Эти взгляды, эти интонации так часты, когда невольно становишься свидетелем чьего-то откровения, того, что человек хочет выплеснуть лишь на единственную душу рядом, будь то сцена в театре или за забором.
– Я… Представь, какого в золотой клетке, в которую сама себя засунула.
Если бы Никита услышал это с экрана, то брезгливо поморщился. Но в контексте его переживаний, того, что он видел перед собой, ее откровение вовсе не звучало фальшиво.
– Почему не уйдешь?
Инна как будто оказалась в замешательстве.
– Я задавала себе этот вопрос еще тогда, когда была с тобой… Каждый раз я думаю, что скажу родителям – они так его любят… Мне порой легче просто потушить все в себе, пустить на самотек, чем представить, как они отреагируют…
– Мы не в девятнадцатом…
– Все это я знаю! – резко прервала его Инна. – Чужую беду руками разведу. Очень легко говорить со стороны.
– Тогда нечего плакаться.
Инна хотела обидеться, но вспомнила, что они не пара.
– Это жестоко. Потому что я не плакалась. Ты спросил, я ответила.
Оба замолчали.
– Зачем я тогда согласилась… – нехотя продолжала Инна. – По дурости. Потом появился ты и исчез так быстро…
– Я вошел в его положение – какого бы мне было знать, что кто-то увивается за моей невестой?
– Я тебя не виню. Но вдруг с тобой бы что-то изменилось? Если бы ты остался…
Никита вновь переживал свою маленькую трагедию. Его злило, что Инна до сих пор так задевала его. Вдобавок Эля смехом отзывалась на слова, отдаленно напоминающие шутки, исходящие от Ильи. Никита был взбешен тем больше, что ему приходилось сохранять лицо для Инны. Зачем, он пока не знал, но держаться казалось необходимым.

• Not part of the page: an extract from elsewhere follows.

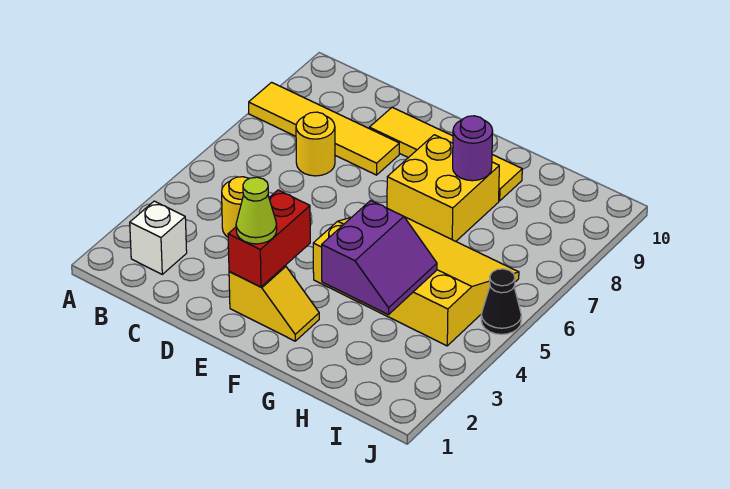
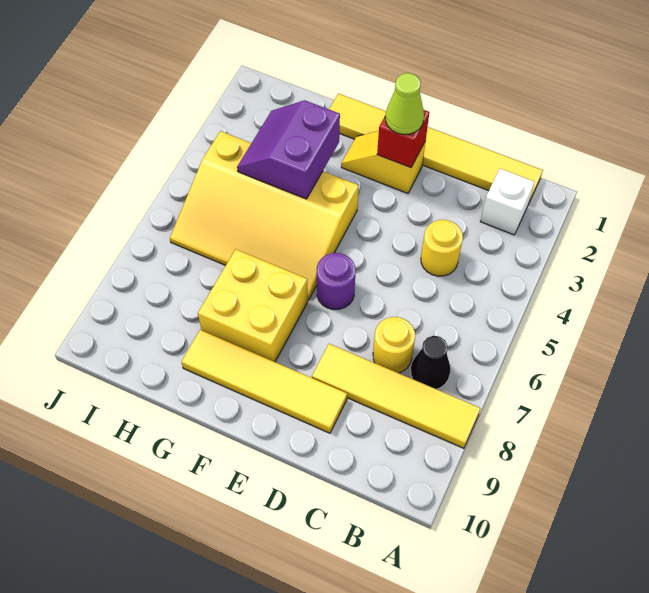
none -> yellow tile B1:G1 level 1
red brick E2:E3 level 2 -> red brick E2 level 2
purple round brick G8 level 2 -> purple round brick E6 level 1
black cone J5 level 1 -> black cone B7 level 1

Вдруг отчаянно, как когда-то в детстве, когда до конца не осознаешь, что так сладко потягивает в груди, ему захотелось побежать куда-то в поле и ощущать на ходу, как теплый ветер бьется в рот, захотелось обнять ее, прижать эти мягкие пахнущие ванилью волосы к своим ладоням.
Никите так надоело все с ним происходящее, а особенно то, как он позволял себе расслабленно взирать на текучие события собственной жизни, что он кинулся к Инне так, словно она могла его вытянуть. По возвращении домой они занимались долгим безумным сексом. Одним из тех, которые полностью затмевают рассудок и превращают время в какую-то неверную текучую субстанцию, заставляя лишь в полусне – полу жизни ловить прикосновения, тяжелые вырванные ласки. Оргазмы периодически выбрасывали их из этого полуобморочного состояния, но и затягивали еще неумолимее.
25
У девушки может быть плохой характер, но в искупление она должна быть изящна, остроумна и желательно богата. Тогда этот недостаток превратится в пикантность.
Никита не был влюблен в Инну тогда. Это было одиночество, интерес, желание, даже плавание по течению. Теперь же пьянящее безумие повышало температуру вокруг. И Никите нравилось это, потому что он устал чувствовать себя холодным. Он рвался поддаться страсти, безумию, потому что был так молод, а жизнь проходила мимо. Все были слишком однообразны, а он слишком осторожничал и копался в кандидатках.